Elnino takut mengaku menarik becak. Jawabannya pelan sambil menunduk, “Saya…narik…becak…pak…,” lalu dia segera menyambung, “…tapi saya juga mengajar anak-anak SMA, pak, untuk persiapan UMPTN.” Pernyataan kedua itu bohong, walaupun dia ucapkan dengan cepat. Wah, kata Elnino dalam hati, kenapa aku jadi tukang becak ya? Padahal kan aku sangat ahli Matematika dan Fisika… Kenapa ide mengajar untuk pra-UMPTN ini baru muncul sekarang? Tapi saat itu dia cukup tegang menunggu reaksi pak Ary.
“Hebat kamu…,” binar mata pak Ary menghentikan lamunannya, “…Baiklah, ini saya bantu kamu Rp. 500 ribu.” Sesaat kemudian pak Ary merogoh lagi dompetnya, mengeluarkan Rp. 500 ribu lagi sambil berkata, “Dan ini supaya kamu berhenti narik becak.”
Elnino juga mendatangi pasangan Bapak Suharso Monoarfa-Ibu Carolina Kaluku yang kemudian ikut membantunya dengan memberikan beasiswa Rp. 50 ribu per bulan sampai dia jadi sarjana. “Entah bagaimana hidup dan kuliah saya tanpa beasiswa itu… Walaupun saya
berusaha berdiri di kaki sendiri, beasiswa itu bukan hanya sekadar menopang hidup, tapi juga memberi semangat dan cita-cita agar saya bisa membantu orang lain sebagaimana tokoh-tokoh itu membantu saya,” tutur Elnino Mohi.
Sepulang dari Jakarta, dia membayar registrasi kuliah sekaligus melunasi pinjaman di kawannya. Lalu, mulailah dia merealisasikan idenya; mengajar private anak SMA kelas 3 di Bandung untuk persiapan UMPTN. Dia juga menjadi agen produk sablonan, khususnya kartu nama. Lumayan untuk menopang hidup, karena dia mendapatkan pelanggan yang banyak dari kawan-kawannya yang sangat banyak. “Teman-teman saya bukan hanya di STT Telkom, tapi dari berbagai kampus. Orang tua atau kenalan mereka memesan kartu nama di saya. Lumayan untuk beli buku,” kisahnya.

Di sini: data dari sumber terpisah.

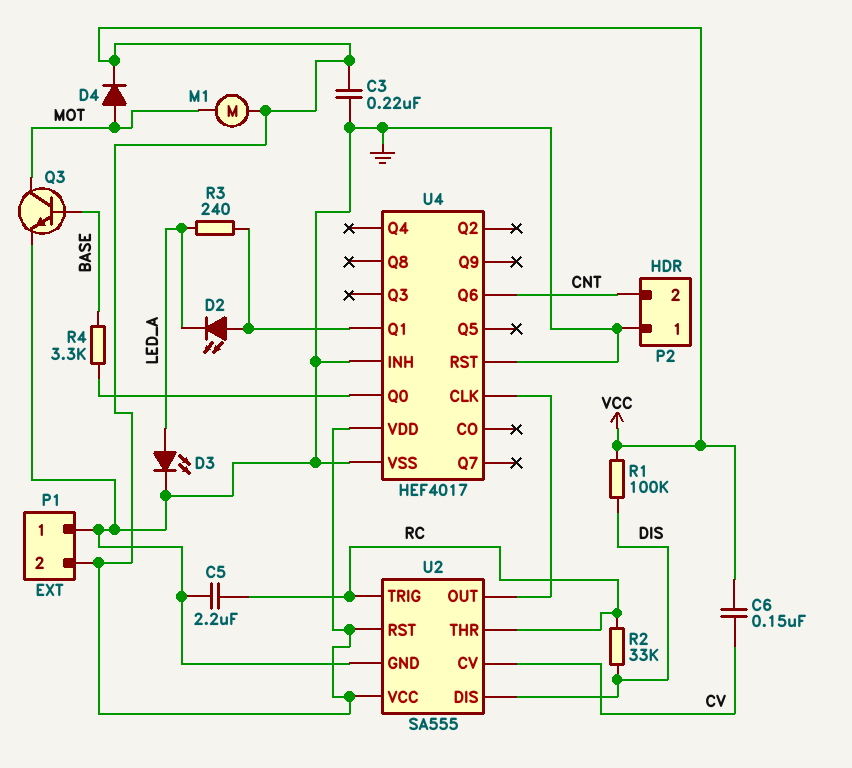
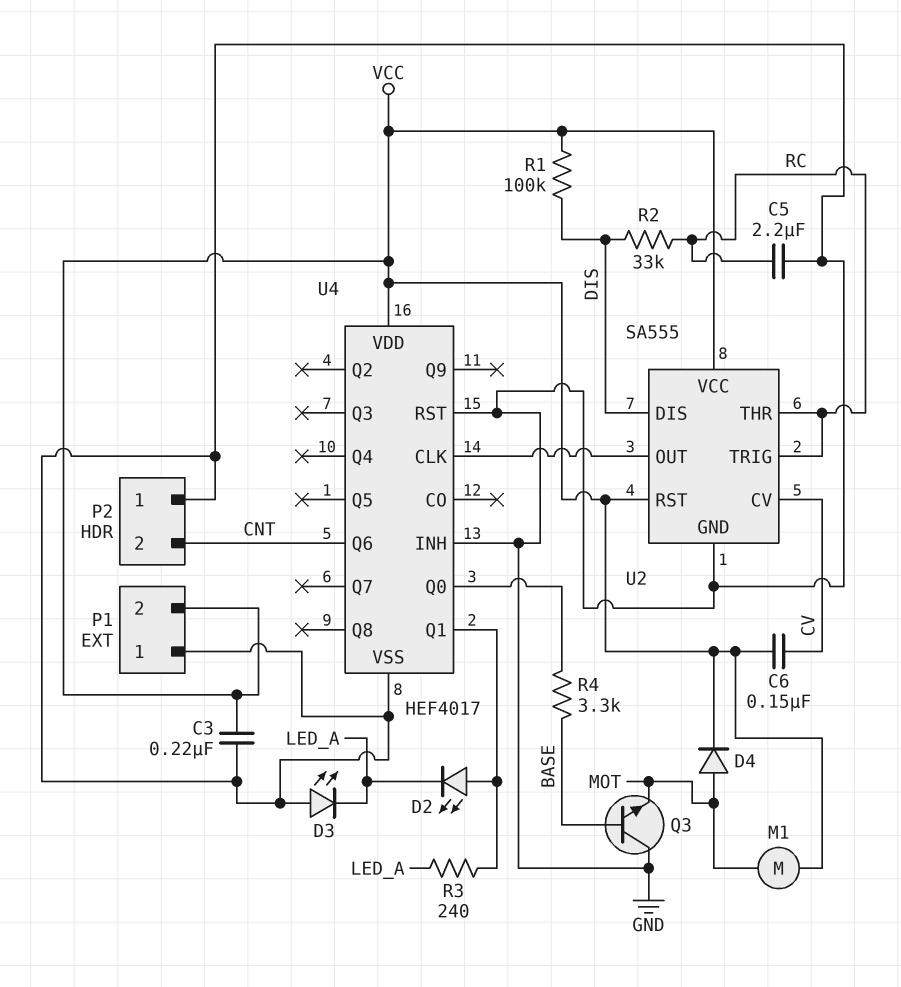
D3: LED (A LED_A, K GND) -> LED (A GND, K LED_A)
Q3: NPN (B BASE, C MOT, E GND) -> NPN (B BASE, C GND, E MOT)

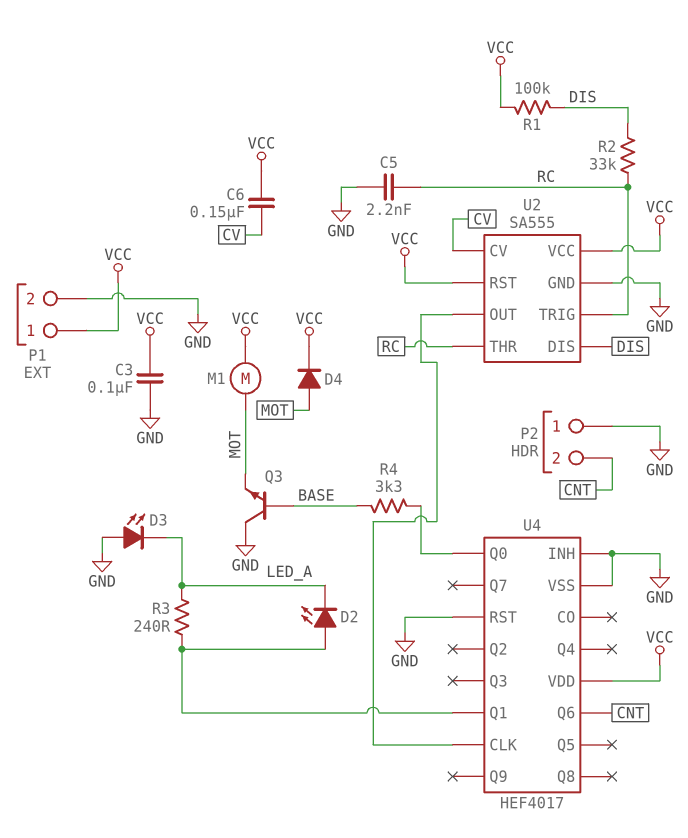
C3: 220nF (GND, VCC) -> 100nF (GND, VCC)
C5: 2.2uF (GND, RC) -> 2.2nF (GND, RC)
P1 pin 1: GND -> VCC
P1 pin 2: VCC -> GND

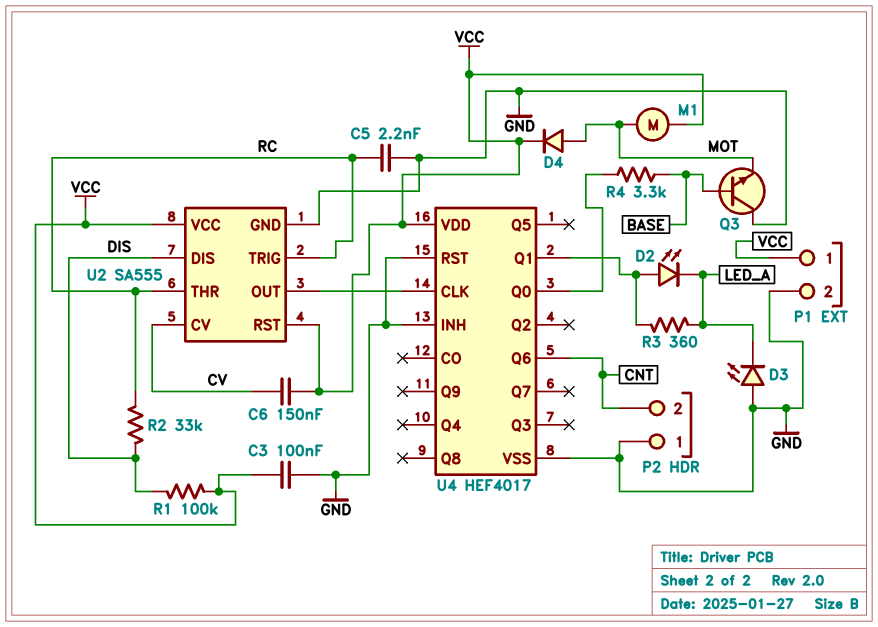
R3: 240 (LED_A, U4/Q1) -> 360 (LED_A, U4/Q1)

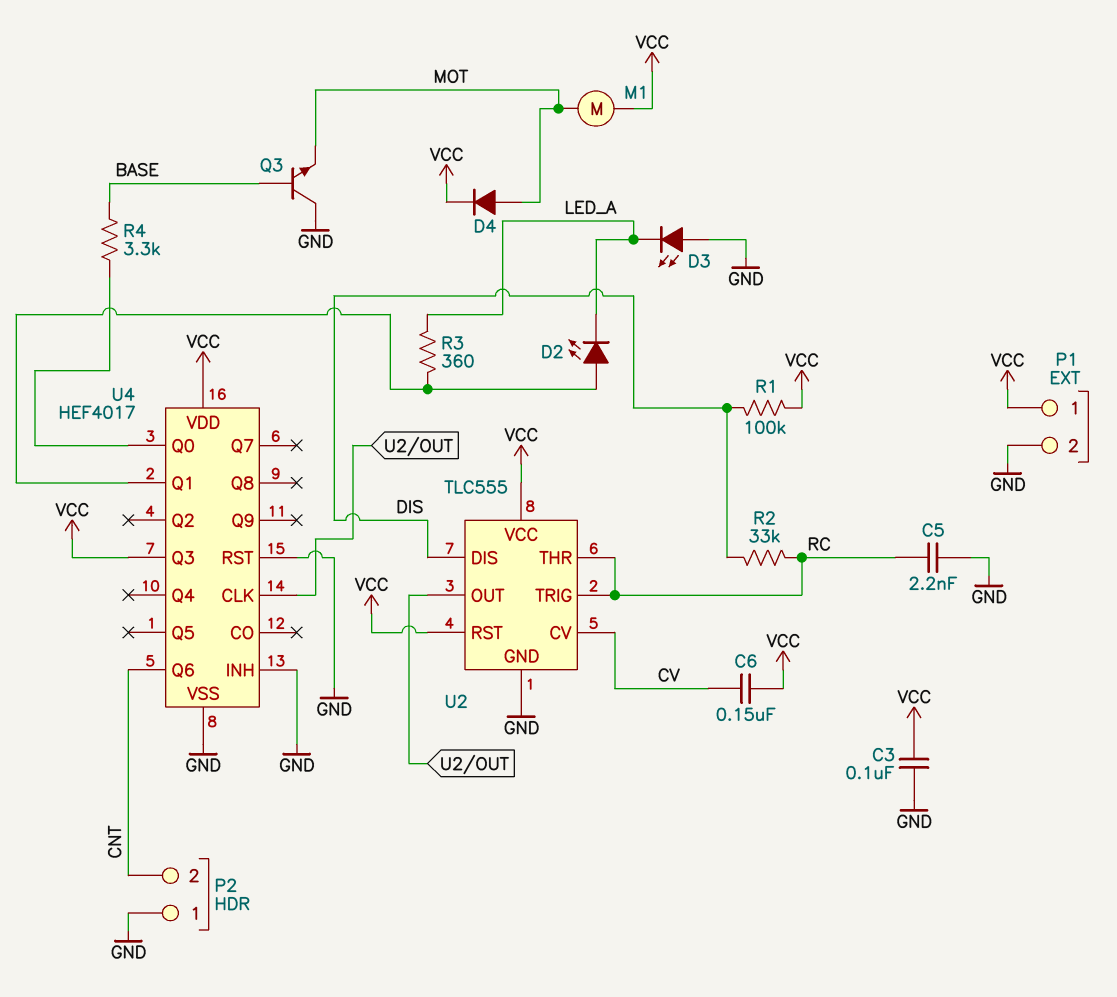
U2: SA555 -> TLC555
U4 pin Q3: none -> VCC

Singkat kisah, Elnino secara mandiri membayar kuliahnya dari semester 4 hingga lulus di semester 10, tahun 1998. Walaupun dia sering menumpang tidur di kos-kosan atau rumah kontrakan teman—karena tidak punya uang bayar kos-kosan—dan juga sering menggunakan laboratorium kampus untuk tidur—dengan berpura-pura membantu kawannya yang asisten dosen, anak muda itu menyelesaikan skripsinya dengan sangat baik. Kuliahnya hanya sedikit terganggu ketika aktif dalam pergerakan reformasi di kampusnya. Setelah B.J. Habibie jadi presiden, Mei 1998, Elnino mencurahkan semua waktu dan energinya untuk memulai dan menyelesaikan skripsi. Elnino diwisuda September 1998 sebagai Sarjana Teknik.